I had a conversation with my Amber the other night, about love. It was very insightful, actually. She was describing how she feels about a guy, and it made me smile because even after over two years with Jacob, I still feel the same way I did when we first got together. I gave her advice from my heart, just being as honest as I could about my own experience, and per her request, I will put everything down that I told her, and I will continue doing so for any of you who could use some advice. I have a different way of looking at love and life. Here we go!

The key is, is to fall in love all over again every day. He will have no idea how much a simple smile or look  can make your knees absolutely useless. Hold onto that feeling, hold it tight. Because when things get hard or they are indeed falling apart, always find the tiniest little thing about him that makes you smile and don't let go. Even when it get's tough, that little string you found will be the strongest life line you will have and you can make it through anything. Absolutely anything. It's so easy to see flaws flaws flaws and leave because it's the simplest thing to  do. But if you can look at him and smile inside at absolutely  anything, why throw that away? People are precious. If you can look at the man you are with and look past the stuff that makes you nuts and see him truly as he is and remember why you fell for him in the first place, that's the strongest hold you  can find.
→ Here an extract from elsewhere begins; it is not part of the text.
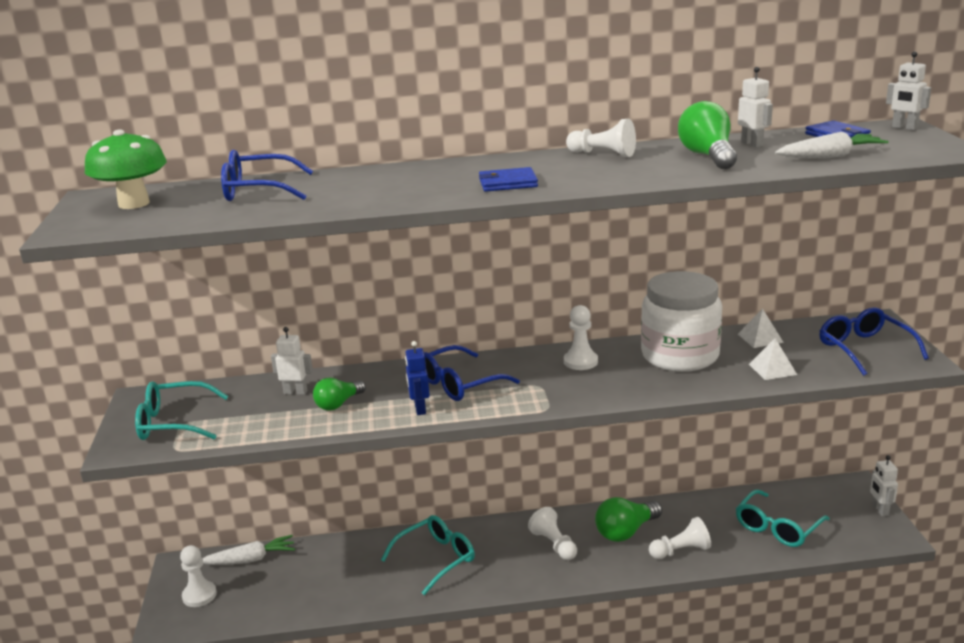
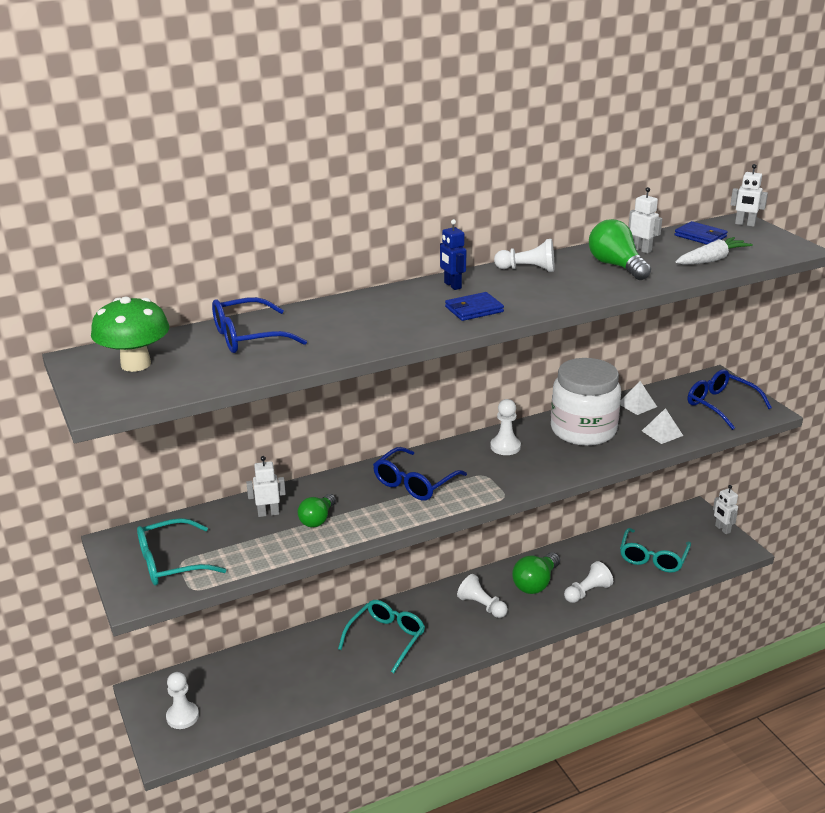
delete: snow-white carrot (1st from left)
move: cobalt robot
Everybody needs somebody. I firmly believe that. Jacob can drive me nuts sometimes! But you know what? When I  close my eyes, he is the first thing I see. My whole future, is him. Not a single inch of it doesn't have him carved into it in stone. He's human. He's flawed. But he is perfect for me. I'm flawed and human too. Love is one of the strongest elements of most anything out there.
If I have learned one thing from my life with Jacob, it has been to hold tight and never let go. Think of life as the weather. Sometimes it's raining outside and it makes you sad and thoughtful. Sometimes the wind is blowing so hard everything is blowing away around you and it slips away. Sometimes the sun shines brighter than anything you can imagine and fills you with light and happiness. Sometimes tornadoes come and destroy everything. But it's what you do on the days that aren't sunny that make you who you are and it makes you hold on tighter to the things you cannot stand to lose. Absolutely everything happens for a reason. Even the weather. Jacob and I have had some of the strongest storms yet, and through everything we could have held onto to save, we held onto each other above everything else and we made it through. We lost so much but never each other. That's what love is.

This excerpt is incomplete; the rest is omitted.